Benji (Higgins the Dog) is the town stray. He lives alone in an abandoned, spooky “haunted house” out beyond the city limits. He has lots of friends, though, all of whom look forward to seeing Benji each morning. There’s the “Lady with the Cat” (Frances Bavier), who screams curses on Benji when he chases her cat, Petey, up a tree…before smiling benevolently after him as he trots off. Friendly Officer Tuttle (Terry Carter) likes to feed Benji if he has any snacks left.
Cafe owner Bill (Edgar Buchanan) calls Benji “Sam,” and depends on Benji to wake him from his mid-morning snooze out on the front entrance. And little Cindy and Paul Chapman (Cynthia Smith, Allen Fiuzat) are the two children who love Benji and want to keep him. So they have their housekeeper/governess Mary (Patsy Garrett), feed him on the sly…against the strict wishes of their widowed father, Dr. Chapman (Peter Breck), who almost lost a brother to a rabid dog.
Benji finds love one day during his usual garbage scrounging, flirting and romping with girl dog Tiffany. However, their honeymoon home is invaded by three criminals—Henry (Christopher Connelly), Riley (Tom Lester), and Linda (Deborah Walley). These hapless goofs are waiting for the arrival of their ringleader, nasty Mitch (Mark Slade). When a phony kidnapping con turns into the real thing, it’s up to Benji to rescue the kids.
Benji’s backstory is one of the more interesting indie movie tales from the 1970s. In the late 1960s, Texas advertising man Joe Camp, who had experience shooting commercials and instructional films, had the idea of producing a low-budget live-action feature starring a dog, shown mostly from the canine’s point of view (in the vein of Lady and the Tramp), but one that avoided the then-prevalent Disney “True-Life Adventure” semi-documentary style that mixed staged nature footage with human voice-over narration. All the major Hollywood studios passed on Camp’s treatment, telling him that Disney had already done this kind of thing to death, and that he couldn’t pull it off, anyway—not with a real dog acting in a naturalistic way in a dramatic storyline.
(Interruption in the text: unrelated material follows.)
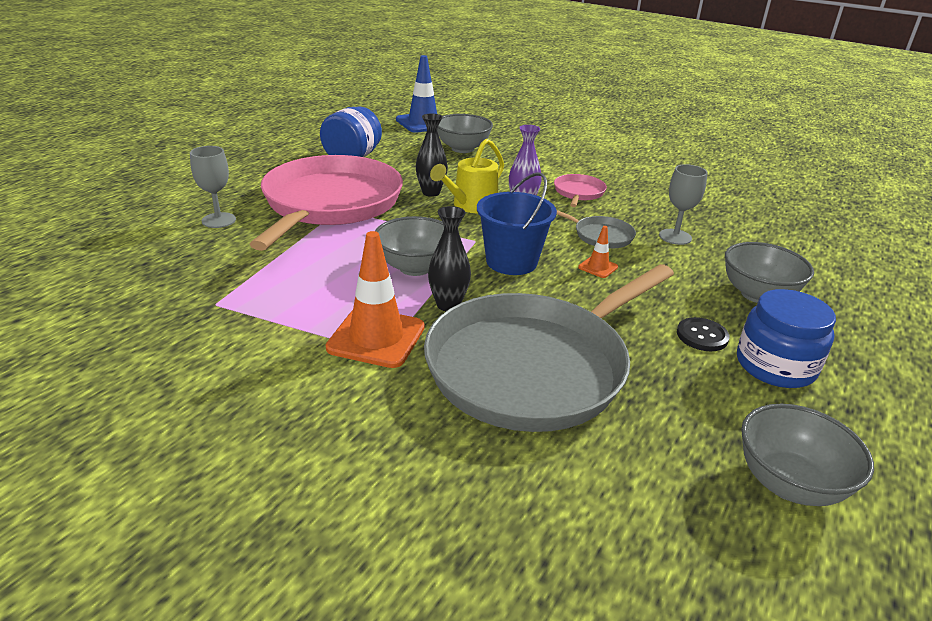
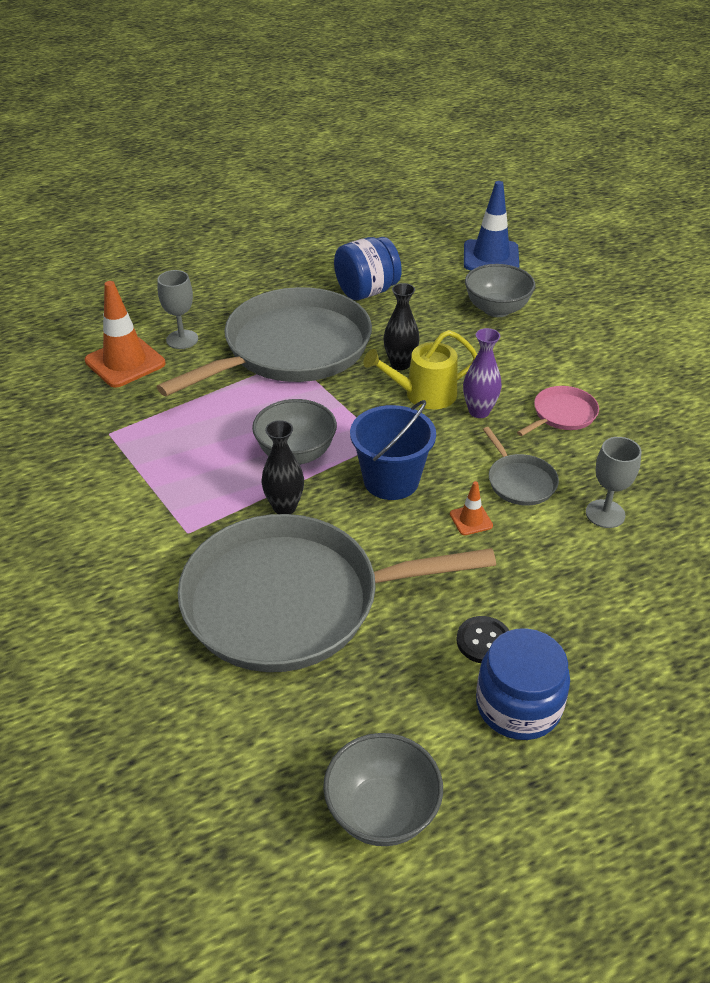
camera: 35 degrees right, 10 degrees up
(330, 204) = (291, 349): pink pan -> grey pan
(376, 338) = (196, 517): orange traffic cone -> orange traffic cone (125, 362)
(758, 294) = (608, 622): grey bowl -> none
Camp didn’t give up. He went ahead and wrote a full screenplay, and then looked for backers. Apparently, his presentation must have been a wow (he states he even got down on the floor like Benji, acting out all the scenes for the money men), because he secured his $500,000 budget within a mere six weeks. Casting the dog was crucial, particularly since Camp had been told it would be next to impossible to get a dog that could do all the things his script required. Camp found the legendary Frank Inn, who had helped train various “Lassies,” “Arnold the pig” from Green Acres, and the “dog” from Petticoat Junction. Inn thought that particular dog, Higgins, would be perfect for Benji. He was getting on in years—13 and officially retired—but Inn stated Benji was the smartest, best-trained animal he had ever worked with, and he could get the job done. Camp was sold.
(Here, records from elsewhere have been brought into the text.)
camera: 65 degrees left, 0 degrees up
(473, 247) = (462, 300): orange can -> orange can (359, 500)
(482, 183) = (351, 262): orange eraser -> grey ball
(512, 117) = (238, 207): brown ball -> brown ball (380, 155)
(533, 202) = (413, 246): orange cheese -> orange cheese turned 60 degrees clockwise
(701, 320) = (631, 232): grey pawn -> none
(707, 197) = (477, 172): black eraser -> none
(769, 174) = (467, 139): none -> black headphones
Using a micro-crew of less than 25 people, Camp assembled an inexpensive cast of familiar TV and movie faces down around McKinney and Denton, Texas and shot for 8 weeks in 1973. Editing took another 6 months and then…no one in Hollywood wanted to distribute the movie. Taking a page from other notable “four wall” releasing successes like Billy Jack and the Schick-Sunn Classic movies (where’s that boxed set?), wherein a producer actually rents out a movie theater, thus collecting 100% of the ticket sales, Campell decided to form his own releasing company, but with a twist. Instead of renting out the second-run houses in less-desirable markets (as was the norm for a lot of four-walling back then), Camp laboriously released Benji section by section throughout America in the spring of 1974, aiming for only the best, most prestigious theaters in each town.
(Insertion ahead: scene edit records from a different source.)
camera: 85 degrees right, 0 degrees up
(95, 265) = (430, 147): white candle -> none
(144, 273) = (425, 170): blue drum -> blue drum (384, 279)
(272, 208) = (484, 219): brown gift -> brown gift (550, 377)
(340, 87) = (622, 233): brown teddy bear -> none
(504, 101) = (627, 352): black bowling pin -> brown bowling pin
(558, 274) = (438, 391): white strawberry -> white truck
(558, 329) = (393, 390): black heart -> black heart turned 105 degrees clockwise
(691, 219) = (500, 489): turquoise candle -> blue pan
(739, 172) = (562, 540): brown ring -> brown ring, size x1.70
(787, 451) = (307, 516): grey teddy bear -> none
This unusual method worked; by the end of the summer of 1974, Benji had returned its budget ten times—a phenomenal result for a zero-budget indie. Then, Camp did something else that was quite unique: he pulled Benji from U.S. theaters, and waited until the summer of 1975 to start all over again (his thinking: if he stayed in theaters in the fall and winter, when grosses dropped off, he wouldn’t be featured in the trade papers anymore, which noted his weekly record-breaking b.o. grosses). The gambit worked beyond anyone’s expectations. By the time Benji ended its 1975 theatrical re-release, it had grossed $46 million worldwide—an unheard-of 1-to-92 return on investment (and that’s not even counting all the hundreds of millions in merchandising).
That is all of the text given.